A phytools user recently brought it to my attention that the likelihoods computed by ape::ace
and phytools::fitMk
differ by a constant amount.
Here’s what I mean.
## load packages
library(ape)
library(phytools)
## load data for example
data(primate.tree)
tree<-primate.tree
data(primate.data)
x<-setNames(
as.factor(primate.data$Activity_pattern),
rownames(primate.data))
plotTree(primate.tree,ftype="i",fsize=0.6,
type="fan",part=0.5,offset=2,lwd=1)
pp<-get("last_plot.phylo",envir=.PlotPhyloEnv)

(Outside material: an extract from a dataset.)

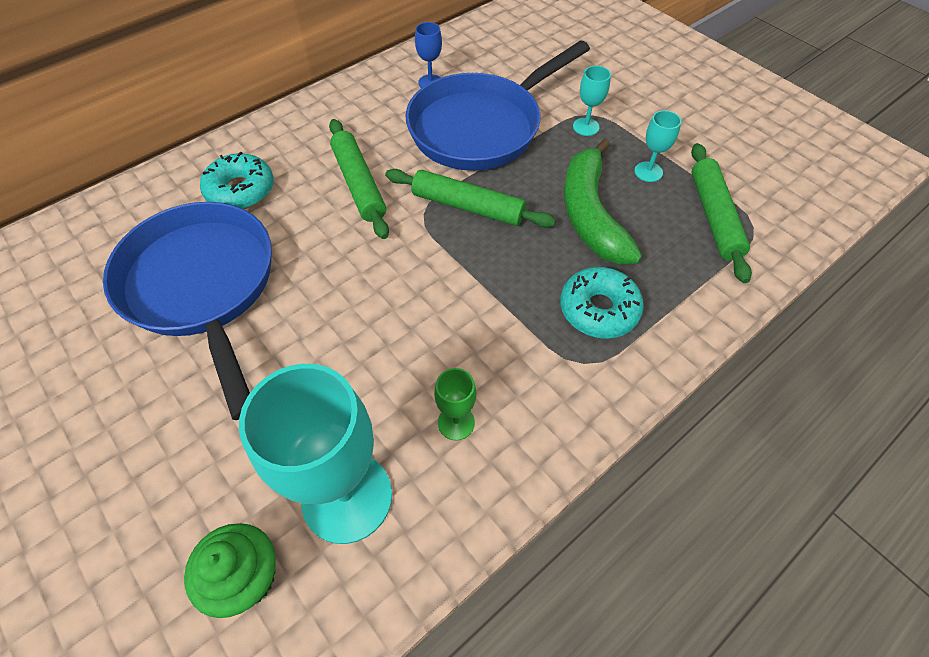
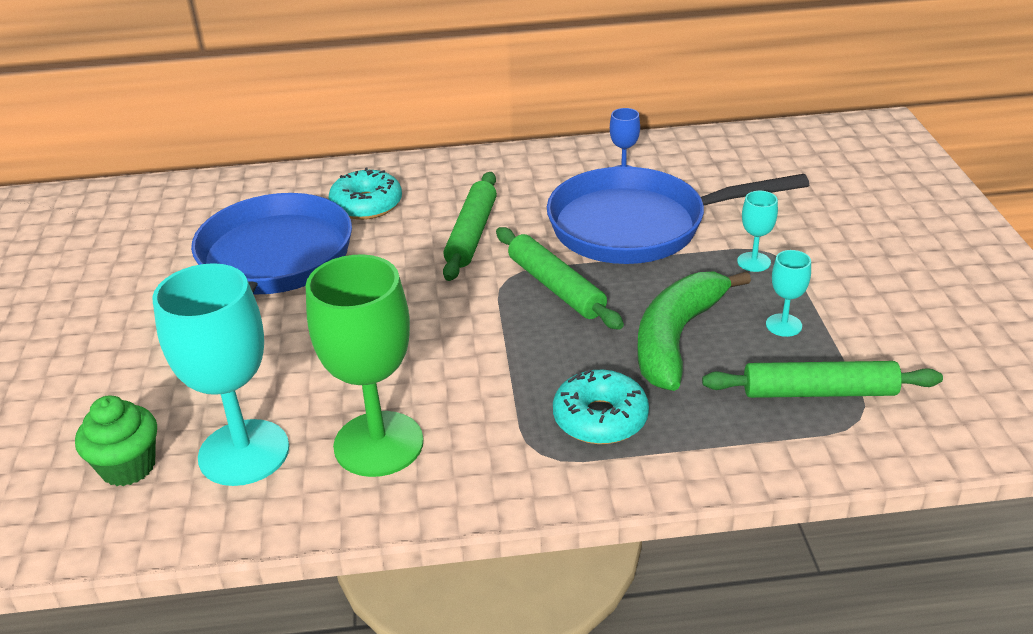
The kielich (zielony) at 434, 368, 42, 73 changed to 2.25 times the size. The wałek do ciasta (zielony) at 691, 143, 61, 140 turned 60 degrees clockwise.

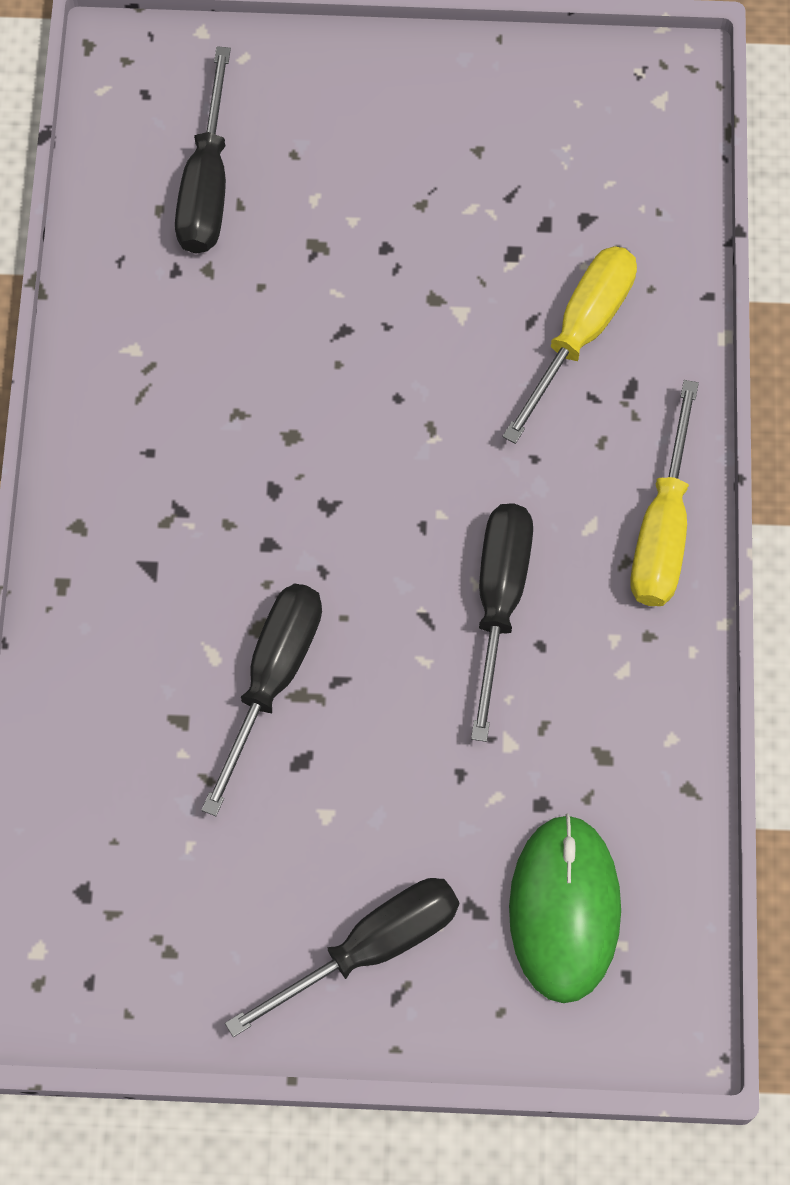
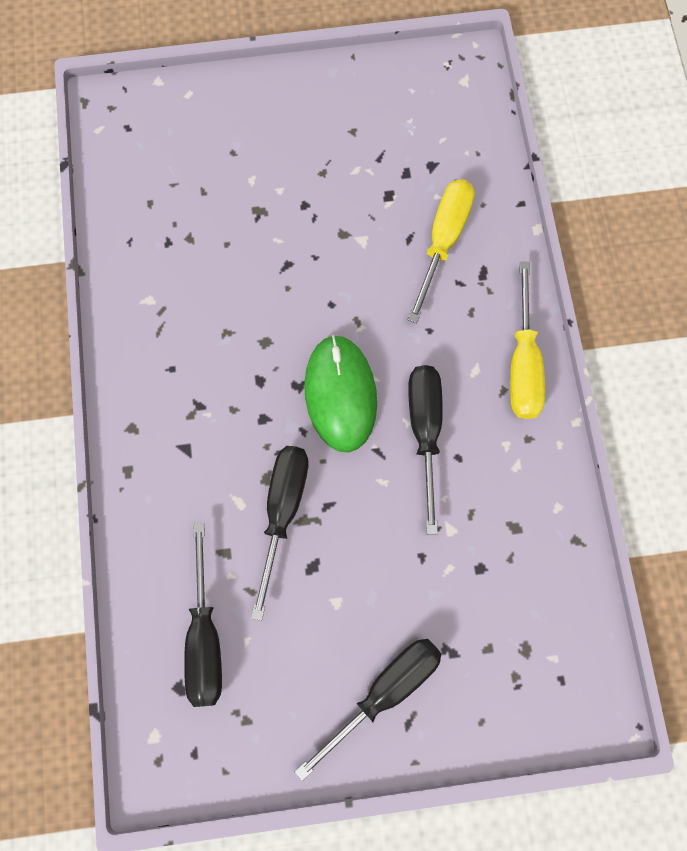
The śrubokręt (czarny) moved from 175, 46, 56, 208 to 184, 523, 38, 184. The myszka (zielony) moved from 509, 813, 112, 190 to 304, 335, 73, 117.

cols<-setNames(c("#21908CFF","#FDE725FF","#440154FF"),
levels(x))
COLS<-cols[x[tree$tip.labe]]
points(pp$xx[1:Ntip(tree)],pp$yy[1:Ntip(tree)],
pch=16,col=COLS)
legend(0.9*par()$usr[1],0.9*par()$usr[4],
levels(x),pch=16,col=cols,bty="n",pt.cex=1.5,
cex=0.8)
First fit an ER model using ape::ace
.
## fit ER Mk model with ace
er_ace<-ace(x,tree,model="ER",type="discrete")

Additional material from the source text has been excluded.